By, Pastor Allen Hoskyn from Lawrenceville, GA. He’s a member of the Community of Reconcilers

 

Blinded by the White

 

How could I forget?  For weeks images flashed.  Smells pungent and revulsive captured my imagination.  The terror, the fear a borrowed memory rippling like a wave of electricity from the pit of my stomach to the tip of every end of me.  The horror of humanity and the birth of a nation rising and falling on the ebb and flow of my consciousness. 

And still I forgot.

Sunday, August 25, 2019 I sat in the sanctuary of an all-white church listening to a sermon about the Good Samaritan and not a single thought (or word for that matter) about one of the most grave and decisive moments in American history –  enslaved Africans ripped from themselves arriving on the shores of Jamestown, Virginia 400 years ago.

How convenient.

In the moment I once again listened to the story of Jesus redefining the contours of love and neighbor, I forgot.

But when you are blinded by the white it is easy to forget.  

My white privilege is more than four hundred years in the making and it has been weaponized and institutionalized buried deep within my American story and my personal identity.  It feeds on myth, revisionist history, and short memories justified with phrases like: “it happened 150 years ago,” “my family never owned slaves,” or “we elected a black president.” 
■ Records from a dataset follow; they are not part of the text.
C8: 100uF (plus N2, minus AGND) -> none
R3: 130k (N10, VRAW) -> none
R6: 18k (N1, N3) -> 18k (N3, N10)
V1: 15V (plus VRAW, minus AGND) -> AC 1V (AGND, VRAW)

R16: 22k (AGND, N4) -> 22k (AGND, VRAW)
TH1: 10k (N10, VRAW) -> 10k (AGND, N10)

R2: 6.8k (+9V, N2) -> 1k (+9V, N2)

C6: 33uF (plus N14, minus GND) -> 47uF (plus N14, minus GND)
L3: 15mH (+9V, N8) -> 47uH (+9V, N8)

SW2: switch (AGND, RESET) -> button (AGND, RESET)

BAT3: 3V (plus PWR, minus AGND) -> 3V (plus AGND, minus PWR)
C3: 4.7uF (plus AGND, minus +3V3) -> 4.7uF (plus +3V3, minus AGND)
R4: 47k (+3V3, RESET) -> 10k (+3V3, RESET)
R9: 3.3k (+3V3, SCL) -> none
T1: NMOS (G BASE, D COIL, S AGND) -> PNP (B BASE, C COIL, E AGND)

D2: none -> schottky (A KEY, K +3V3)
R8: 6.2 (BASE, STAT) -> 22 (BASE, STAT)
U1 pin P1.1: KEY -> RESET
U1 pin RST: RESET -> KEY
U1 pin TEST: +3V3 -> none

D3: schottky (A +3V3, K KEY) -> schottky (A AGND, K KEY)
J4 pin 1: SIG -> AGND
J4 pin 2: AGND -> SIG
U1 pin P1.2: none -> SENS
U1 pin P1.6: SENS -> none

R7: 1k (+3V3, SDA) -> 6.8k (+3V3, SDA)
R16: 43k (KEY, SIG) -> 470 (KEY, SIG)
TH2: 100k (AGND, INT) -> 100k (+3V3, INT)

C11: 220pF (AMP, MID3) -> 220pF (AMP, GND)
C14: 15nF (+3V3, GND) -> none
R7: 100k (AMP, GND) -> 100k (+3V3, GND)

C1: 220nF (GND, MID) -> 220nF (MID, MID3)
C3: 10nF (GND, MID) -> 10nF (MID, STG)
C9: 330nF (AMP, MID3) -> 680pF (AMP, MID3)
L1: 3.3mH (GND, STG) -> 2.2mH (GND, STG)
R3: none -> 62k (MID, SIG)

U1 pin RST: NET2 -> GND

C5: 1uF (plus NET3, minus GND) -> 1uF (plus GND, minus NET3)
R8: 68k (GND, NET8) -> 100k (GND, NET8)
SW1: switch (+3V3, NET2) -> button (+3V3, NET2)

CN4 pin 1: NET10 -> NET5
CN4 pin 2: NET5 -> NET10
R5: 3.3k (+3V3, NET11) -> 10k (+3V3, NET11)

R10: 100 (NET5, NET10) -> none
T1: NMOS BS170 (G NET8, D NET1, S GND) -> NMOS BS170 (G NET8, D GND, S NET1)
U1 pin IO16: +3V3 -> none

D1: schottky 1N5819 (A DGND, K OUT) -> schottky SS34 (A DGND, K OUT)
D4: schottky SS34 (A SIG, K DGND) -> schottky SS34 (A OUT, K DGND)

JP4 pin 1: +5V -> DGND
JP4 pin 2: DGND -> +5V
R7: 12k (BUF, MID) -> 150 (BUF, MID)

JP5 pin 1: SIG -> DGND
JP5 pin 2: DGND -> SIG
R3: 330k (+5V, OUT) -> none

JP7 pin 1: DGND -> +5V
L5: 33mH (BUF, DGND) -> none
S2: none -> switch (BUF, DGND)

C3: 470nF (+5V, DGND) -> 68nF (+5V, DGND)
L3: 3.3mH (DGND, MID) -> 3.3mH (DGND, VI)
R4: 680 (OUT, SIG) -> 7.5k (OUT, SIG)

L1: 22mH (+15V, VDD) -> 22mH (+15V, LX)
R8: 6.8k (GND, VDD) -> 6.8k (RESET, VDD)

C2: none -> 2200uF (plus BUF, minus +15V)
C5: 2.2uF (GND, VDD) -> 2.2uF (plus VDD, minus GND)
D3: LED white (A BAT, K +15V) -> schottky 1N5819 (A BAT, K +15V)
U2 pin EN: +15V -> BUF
My white privilege not only allows me to conveniently forget one of the most consequential moments of American history, it fuels a worldview that has fundamentally embraced a narrative that makes it possible for me to forget in the first place. 

The insidiousness of my white privilege is not the prejudices, biases, attitudes, and beliefs I see, know, and mourn, but those so buried within my identity, assumptions, and notions of reality I do not see them at all.

For too long, I and countless white men before me have walked through the landscape of American history blinded by the white.  In our willful blindness we have engaged in unspeakable acts that defy rationality and wholly abandon morality.  But our well-constructed blindness is being confronted by the consequence of its own making. 

We can no longer turn a blind eye to the violence, subjugation, exploitation, and dehumanization we brought to these American shores over 400 years ago because it is on full display with every mass shooting, with every person of color wrongfully killed by the police, with every opioid death, with every child separated from its family, with every prison disproportionately filled with people of color, with every hole punched in the ozone, with every…, with every…, with every…  

Four hundred years ago a ship arrived off the coast of America, I did not see it then neither did I see it last Sunday.  If there is to be any hope for me, any hope for us, any hope for America, we need to see that ship. We need to see the stark brutality, inhumanity, and evil that not only produced that ship but the narrative that keeps that ship blinded by the white. 

The former slave trader John Newton once wrote, “I once was lost but now I am found was blind but now I see.” 

A ship has been floating in the heart of America for 400 years.  It is about time we saw it.